In that vein, Sally Kohn wrote a column attempting to link limits on abortion and domestic violence. There is absolutely no evidence for this, which she even admits, but no matter. The link is there somewhere!
Now, as women’s reproductive freedom faces an unprecedented onslaught of political and legislative threats, domestic violence is suddenly on the rise. Is there a causal link? Probably not. But it’s more than just a coincidence. The simultaneous attacks on women’s bodies in legislatures and homes across America are an ominous reminder that the political repression of women goes hand-in-hand with personal subjugation and vice versa. And it’s a warning that the gains won in advancing the equal treatment of women, whether big or small, must never be taken for granted.
Domestic violence has generally declined since the 1970s, a decrease in large part credited to the rise of the battered women’s shelter movement, which established intimate partner abuse as a public issue rather than a private matter. And yet rates of domestic violence have risen more recently, coinciding with the increased legislative and political push to curb the reproductive rights of women. The political vilification of women’s bodies and their self-determination known as the Republican “War on Women” likely didn’t cause the increase in domestic violence. Scholars and police attribute the increase in intimate partner violence to the overall downturn in the economy. And yet especially in the context of reactionary backlash against the advances women over the last 40 years, the increase in domestic violence seems to fit with an overall backlash aimed at putting women in their places economically, culturally and politically.
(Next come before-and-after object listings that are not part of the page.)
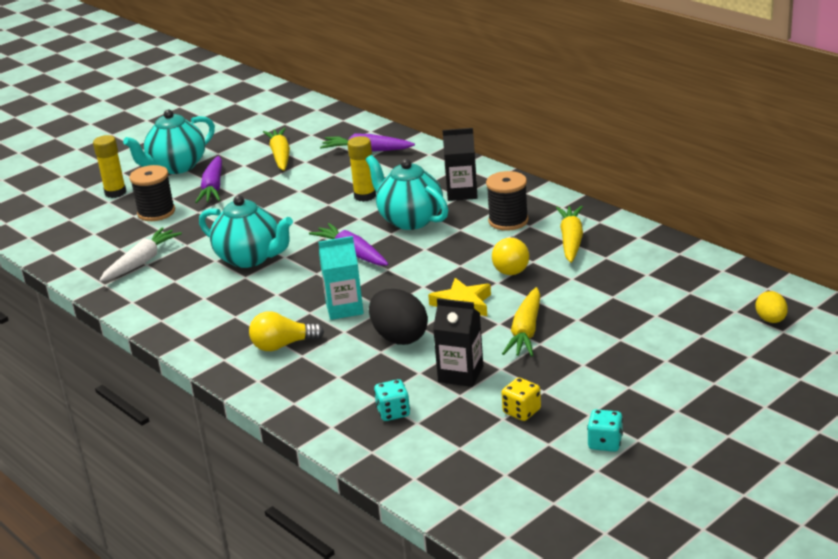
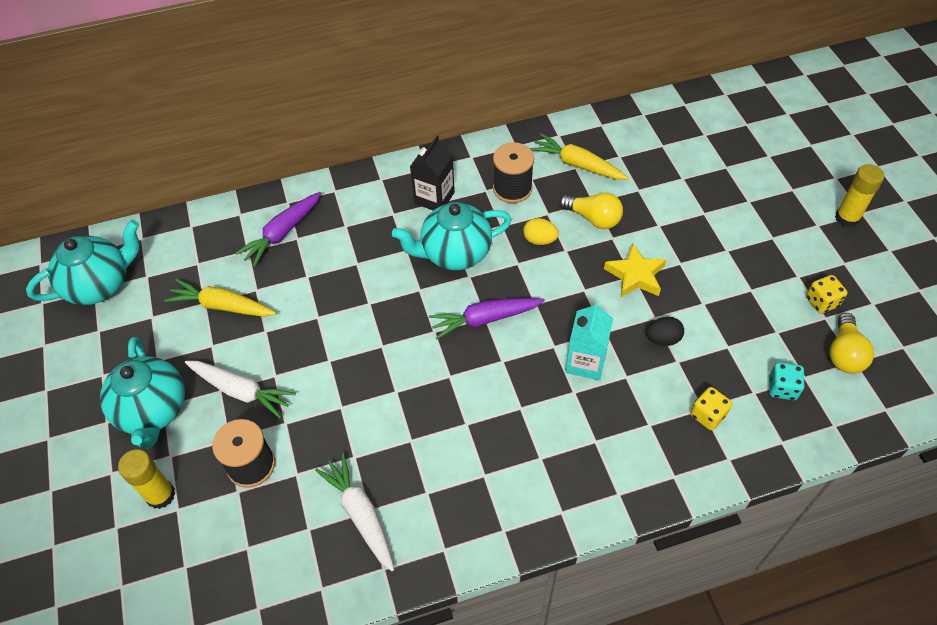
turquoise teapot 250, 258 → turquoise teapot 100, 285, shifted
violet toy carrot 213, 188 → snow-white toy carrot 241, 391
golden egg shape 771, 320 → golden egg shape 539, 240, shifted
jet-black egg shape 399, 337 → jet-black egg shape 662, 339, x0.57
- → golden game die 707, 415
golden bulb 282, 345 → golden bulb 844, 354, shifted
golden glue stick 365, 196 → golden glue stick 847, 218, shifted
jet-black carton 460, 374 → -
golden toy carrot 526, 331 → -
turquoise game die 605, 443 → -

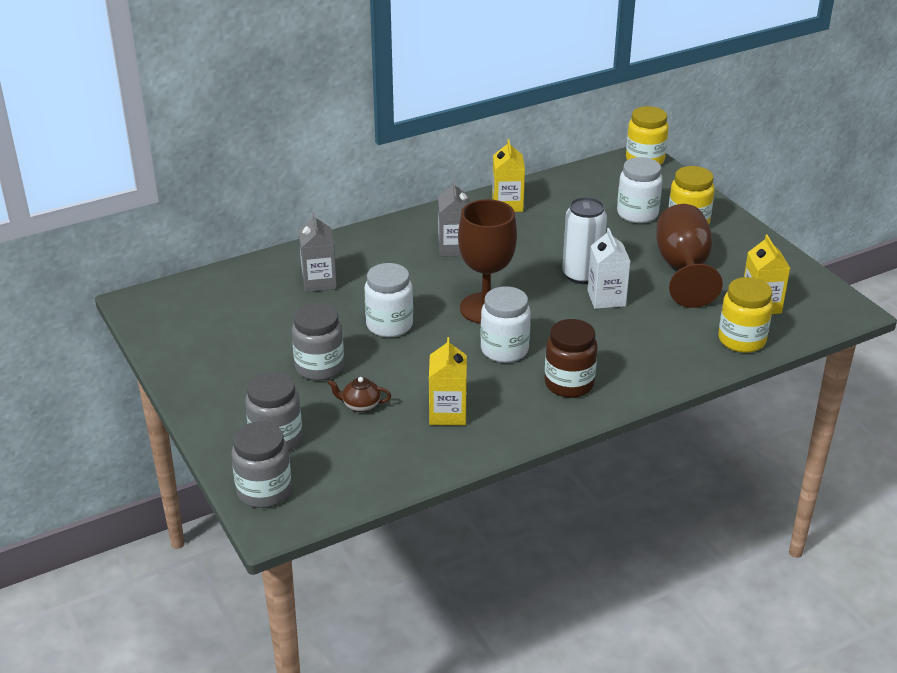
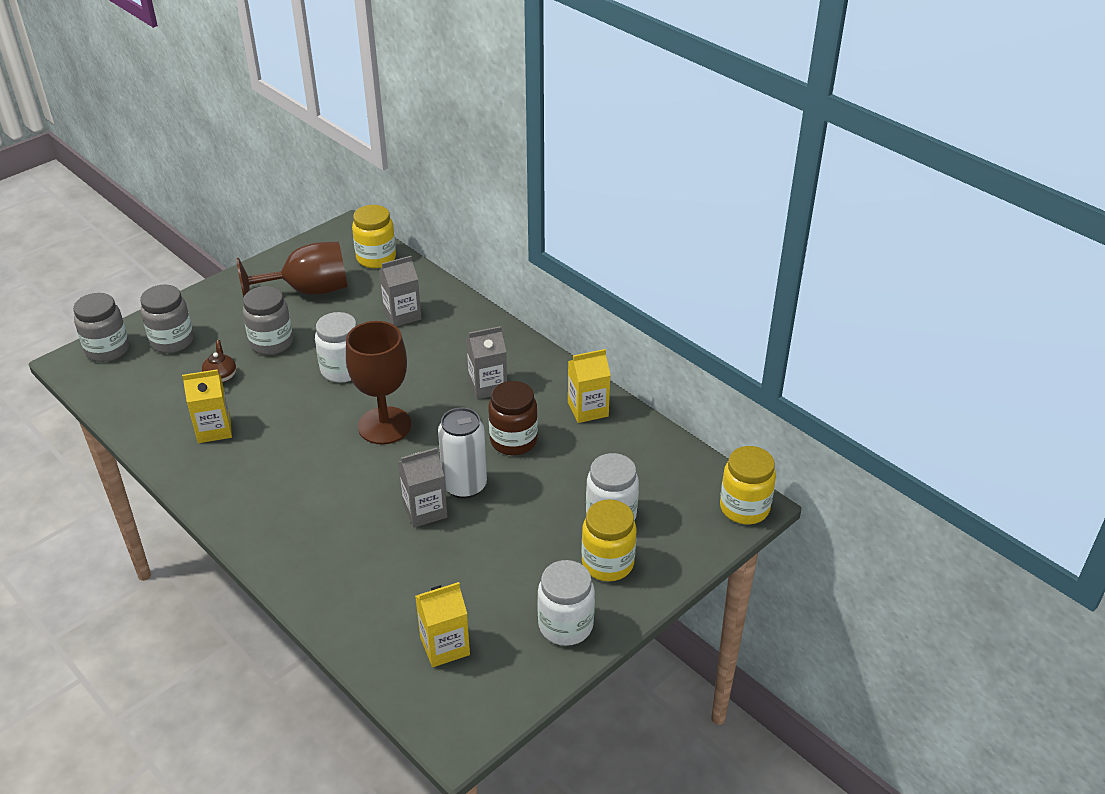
dark brown goblet 683, 269 → dark brown goblet 308, 291, shifted
golden jar 741, 340 → golden jar 376, 258, shifted
snow-white carton 606, 298 → grey carton 425, 510
dark brown jar 569, 384 → dark brown jar 513, 441, shifted
snow-white jar 504, 350 → snow-white jar 565, 625, shifted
Interestingly, not only is there not a causal link between pro-life laws and domestic violence, but what has been found is a link between domestic violence and…abortion. Kings College London did a review of 74 studies, and found that 1 in 4 women who have had an abortion have also been victims of domestic violence. But of course that wouldn’t be mentioned, would it?
There is such a drive to paint abortion as somehow empowering to women. Unfortunately for abortion advocates, though, time and time again, studies have shown that it’s the exact opposite.